Oshkosh misses earnings despite revenue beat, faces tariff headwinds
Earnings

Oshkosh misses earnings despite revenue beat, faces tariff headwinds

Access equipment margins plunge 30% as specialty vehicle maker forecasts $200M in tariff costs for 2026

Oshkosh Corporation reported mixed fourth-quarter results on Wednesday, with revenue beating Wall Street expectations while adjusted earnings per share missed estimates, as the specialty vehicle manufacturer grapples with margin pressure in its Access Equipment segment and looming tariff costs.

The Wisconsin-based company posted adjusted earnings per share of $2.26 for the fiscal fourth quarter, falling short of the $2.33 consensus estimate from analysts. Revenue reached $2.69 billion, exceeding projections of $2.62 billion and providing a bright spot in an otherwise challenging quarter.

Shares fell 2.8% in pre-market trading following the announcement, as investors digested the earnings miss and the company's guidance regarding substantial tariff-related costs ahead.

The earnings shortfall was driven primarily by significant margin compression in Oshkosh's Access Equipment segment, which includes aerial work platforms. The segment's operating income plunged 30.5% year-over-year to $99.3 million, reflecting adverse price-cost dynamics and an unfavorable product mix. Consolidated adjusted operating margin declined to 8.4% of sales, down from 9.4% in the same period last year.

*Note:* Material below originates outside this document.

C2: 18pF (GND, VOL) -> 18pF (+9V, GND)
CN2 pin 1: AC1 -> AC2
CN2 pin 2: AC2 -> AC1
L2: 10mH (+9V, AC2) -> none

Despite near-term challenges, management offered forward guidance that exceeded analyst expectations. Oshkosh initiated fiscal 2026 adjusted earnings per share guidance at approximately $11.50, above the consensus estimate of $10.86. The company expects strength in its Vocational and Transport segments to partially offset continued weakness in non-residential construction affecting the Access business.

A significant new headwind emerged in the form of tariff costs, with Oshkosh forecasting approximately $200 million in tariff expenses for 2026. This represents a dramatic increase from the $35 million in tariff costs incurred in 2025. The company plans to implement pricing increases and pursue cost reduction strategies, including supply chain negotiations and engineering changes, to mitigate these expenses.

"We anticipate that improved results in our Vocational and Transport segments will be partially offset by continued weakness in non-residential construction affecting the Access segment," the company stated in its earnings announcement. The Access segment's struggles reflect broader softening in the North American market for construction equipment.

Analysts have largely maintained a positive outlook on Oshkosh despite the earnings miss, with 17 analysts covering the stock collectively rating it a Moderate Buy. The average price target stands at $157.65, suggesting potential upside from current levels. However, near-term sentiment remains cautious as investors weigh the company's ability to navigate the challenging tariff environment while restoring Access segment margins.

Oshkosh's diversified business model—which includes defense, fire and emergency vehicles, and commercial equipment—has traditionally provided stability during cyclical downturns. The company's defense contracts, including recent awards totaling $142 million, offer some insulation from commercial market volatility.

Looking ahead, investors will focus on Oshkosh's execution on pricing actions to offset tariff costs and any signs of stabilization in the non-residential construction market that could support a recovery in Access Equipment demand. The company's ability to maintain its operating margins while implementing price increases will be critical to achieving its raised 2026 guidance.